Metti una sera di metà novembre a cena mentre fuori Milano è fredda, nebbiosa e piovigginosa. Metti che tu “caffeina d’Europa” sei seduto con dei commensali a mangiare e bere di gusto dissertando di velocità, automazione, industrializzazione, elettricità, metti che ti servano un piatto di pastasciutta che cominci a rimirare con certa riprovazione, metti che i tuoi occhi si chiudano un po’ a fessura ed il tuo cervello cominci ad elaborare una teoria, anzi no, un MANIFESTO. Un manifesto che vedrà la luce nel gennaio del 1931.
Metti anche che tu sia un visionario e rivoluzionario del mondo dell’arte ed il tuo movimento vedrà tutti coloro che vi aderiranno, lanciarsi in sperimentazioni stilistiche sempre più ardue ed infuocate dalle novità del tempo che vivevano, toccando tutte le arti dal teatro alla scultura, dalla scrittura alla pittura.
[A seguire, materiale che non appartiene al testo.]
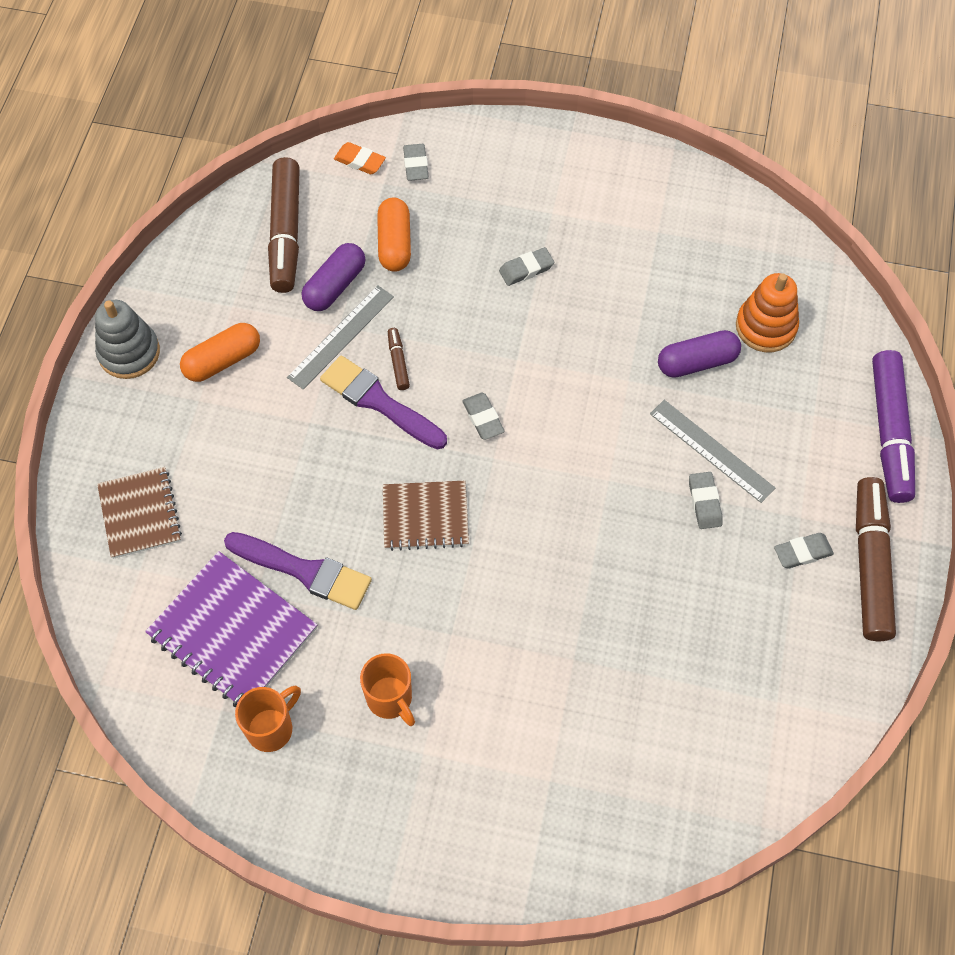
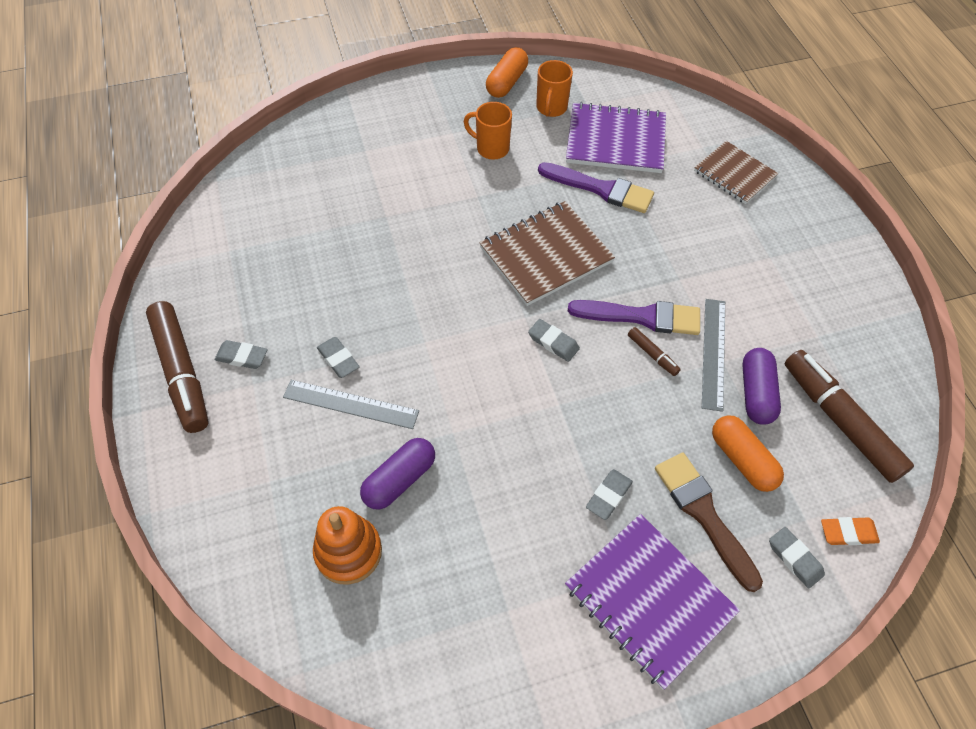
camera: 150 degrees right, 5 degrees down
(129, 353) = (851, 265): grey stacking toy -> none
(222, 360) = (782, 292): orange capsule -> orange capsule (506, 82)
(304, 571) = (600, 189): purple brush -> purple brush turned 150 degrees counterclockwise
(425, 516) = (546, 255): brown notebook -> brown notebook, size x1.52
(459, 222) = (704, 514): none -> brown brush
(546, 190) = (649, 600): none -> purple notebook
(802, 552) = (242, 357): grey eraser -> grey eraser turned 60 degrees clockwise
(890, 432) = (191, 498): purple marker -> none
Ecco metti tutto questo e guarda adesso dietro di te, a quasi cento anni di distanza: il tuo lascito sarà rielaborato fino a trasformarti in un precursore.
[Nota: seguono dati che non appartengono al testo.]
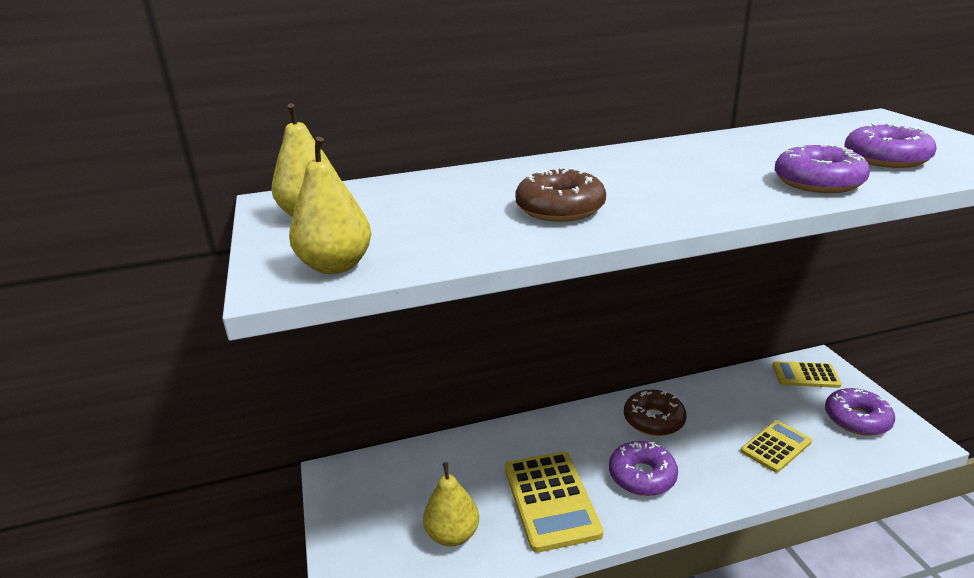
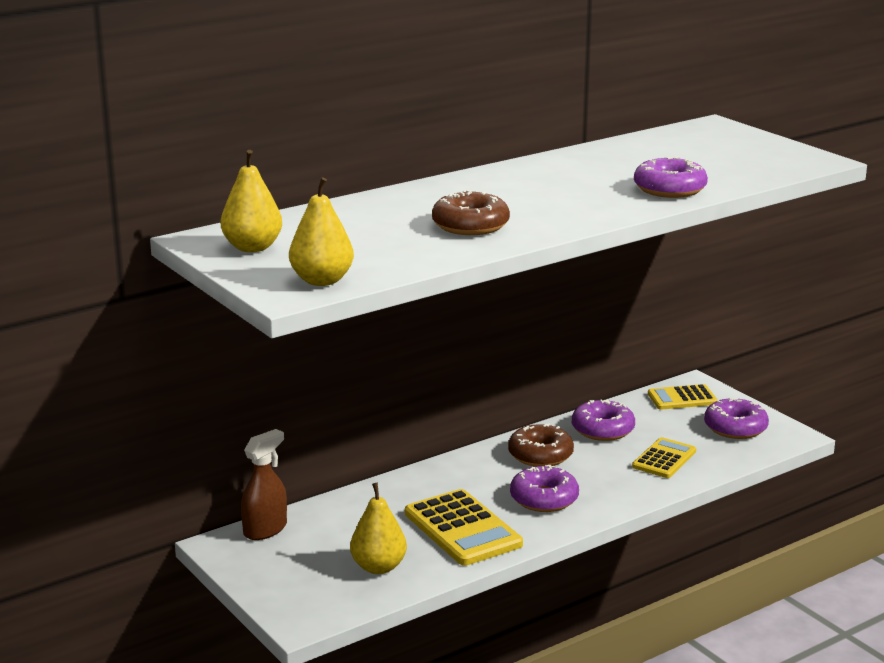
camera: 20 degrees left, 5 degrees down
(378, 463) = (265, 529): none -> brown spray bottle
(885, 159) = (720, 165): purple donut -> purple donut (602, 429)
Sappi che hai appena interpretato il ruolo di Filippo Tommaso Marinetti il primo artista dell’era moderna a pensare alla preparazione e al consumo del cibo come una forma d’ arte.
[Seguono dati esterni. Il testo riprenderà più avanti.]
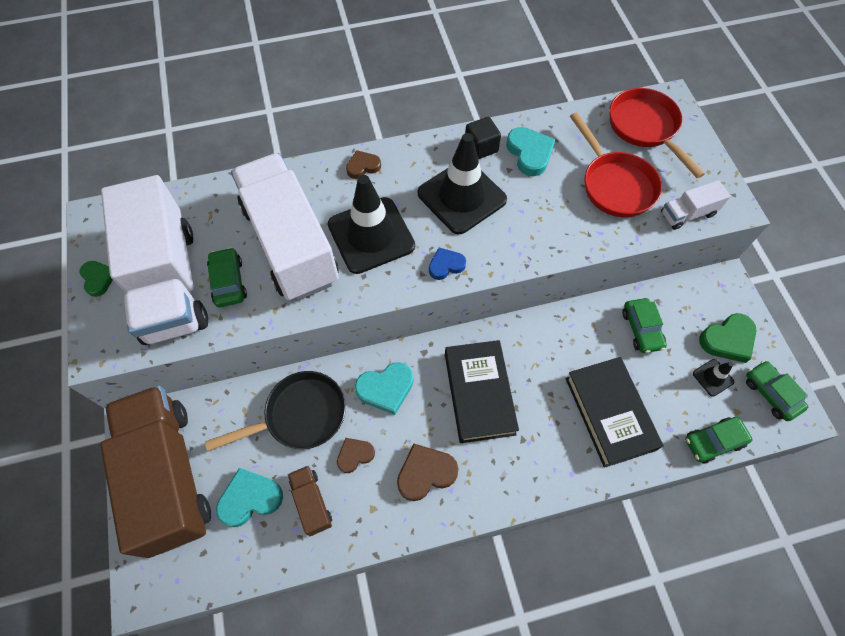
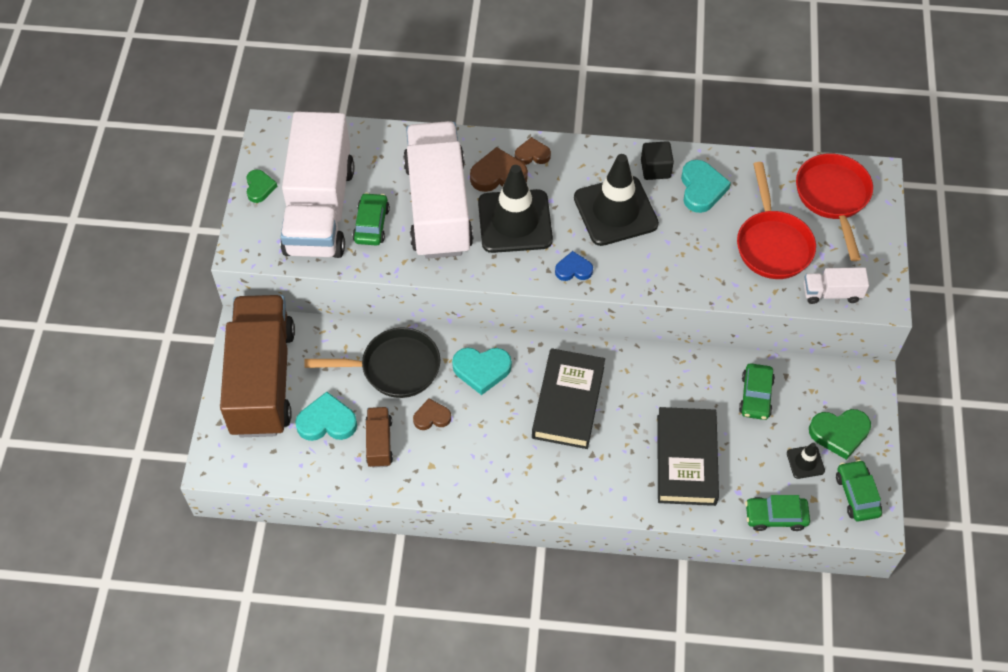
camera: 20 degrees right, 5 degrees down
(425, 473) = (490, 453): brown heart -> brown heart (498, 175)

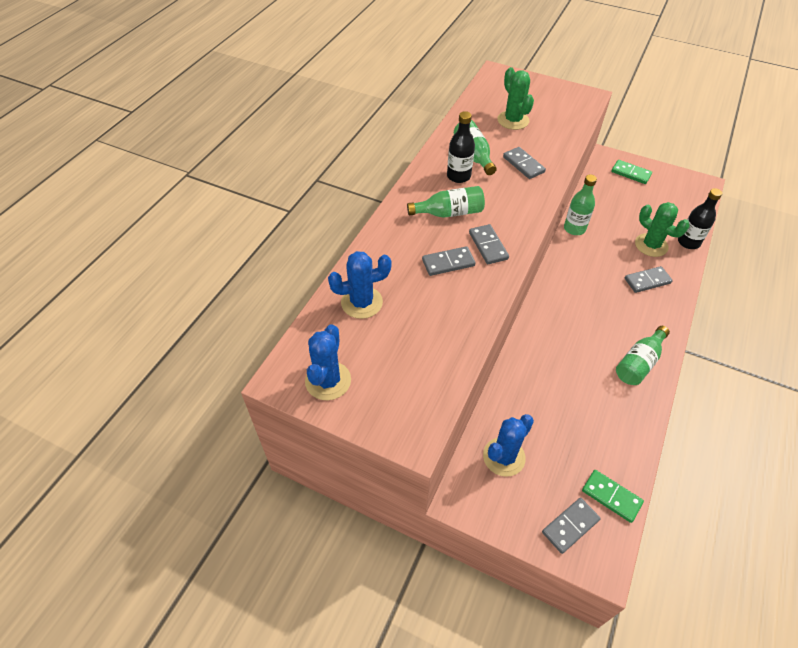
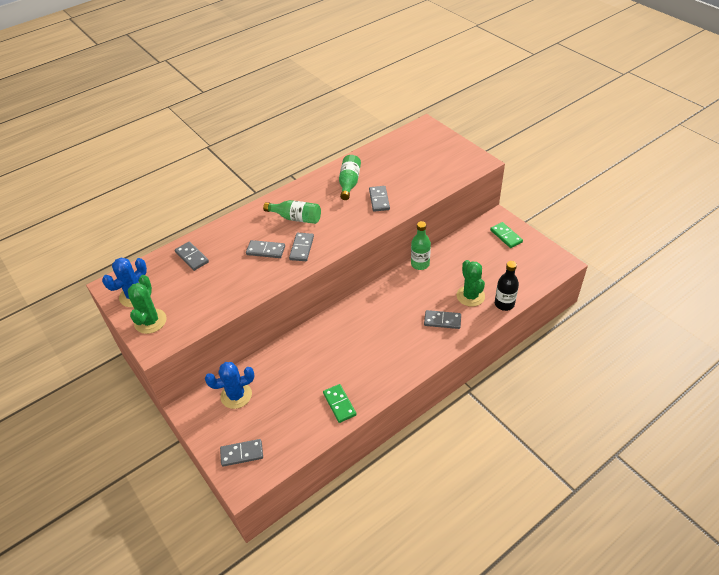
camera: 30 degrees right, 5 degrees down
(361, 302) = (192, 257): blue cactus -> grey domino
(458, 176) = (325, 195): black bottle -> none
(513, 120) = (402, 165): green cactus -> green cactus (150, 321)
(611, 497) = (283, 449): green domino -> green domino (339, 404)
(639, 363) = (381, 374): green bottle -> none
Il Manifesto della Cucina Futurista, è la rielaborazione, in chiave culinaria, del Manifesto del futurismo.
Non un semplice libro di ricette ma una filosofia della preparazione e consumo del cibo in chiave avanguardista. Dieci i punti programmatici per un perfetto pasto futurista fra cui abolizione della pastasciutta (lascio alla vostra curiosità scoprire il perché), l’uso di alta tecnologia attraverso la dotazione di strumenti scientifici in cucina che aiutino a ionizzare, sminuzzare, polverizzare, distillare, profumare in modo che gli ingredienti creino un piatto originale, che sia attento agli equilibri fra acido, basico et similia, e che si collochi in una cornice di armonia della tavola (stoviglie bicchieri e addobbi) coi sapori e colori delle vivande.
Non so a te ma a me ricorda moltissimo certi luoghi “stellati” dove la minuzia del particolare ti affascina dove spicca “la creazione dei bocconi simultanei e cangianti che contengano dieci, venti sapori da gustare in pochi attimi“
Certo i piatti futuristi come l’Antipasto intuitivo, il Brodo solare, il Mare d’Italia e il Pollofiat e il Carneplastico, il piatto più famoso della cucina futurista, non ebbero lunghissima vita e Marinetti cedette tempo dopo la pubblicazione del Manifesto ad un piattone di spaghetti ma sicuramente questi piatti, la filosofia che ci stava dietro lasciarono traccia e scossero il mondo della cucina tradizionale, lo trasformarono lentamente e ce lo consegnarono come lo conosciamo passando attraverso la ricerca dei dettagli della nouvelle cuisine. Molti addirittura dicono che se non ci fosse stato il manifesto della cucina futurista non ci sarebbe stata la cucina molecolare. Sarà, intanto io ti invito al nostro pranzoalsole, ordinerò per noi e qualche altro amico una polibibita al quisibeve dietro l’angolo, si sì proprio quello che hanno aperto da poco, che accompagneremo ad un tramezzino per poi finire in dolcezza con un peralzarsi.
“Pur riconoscendo che uomini nutriti male o grossolanamente hanno realizzato cose grandi nel passato, noi affermiamo questa verità: si pensa si sogna e si agisce secondo quel che si beve e si mangia” (da il Manifesto della Cucina futurista Filippo Tommaso Marinetti).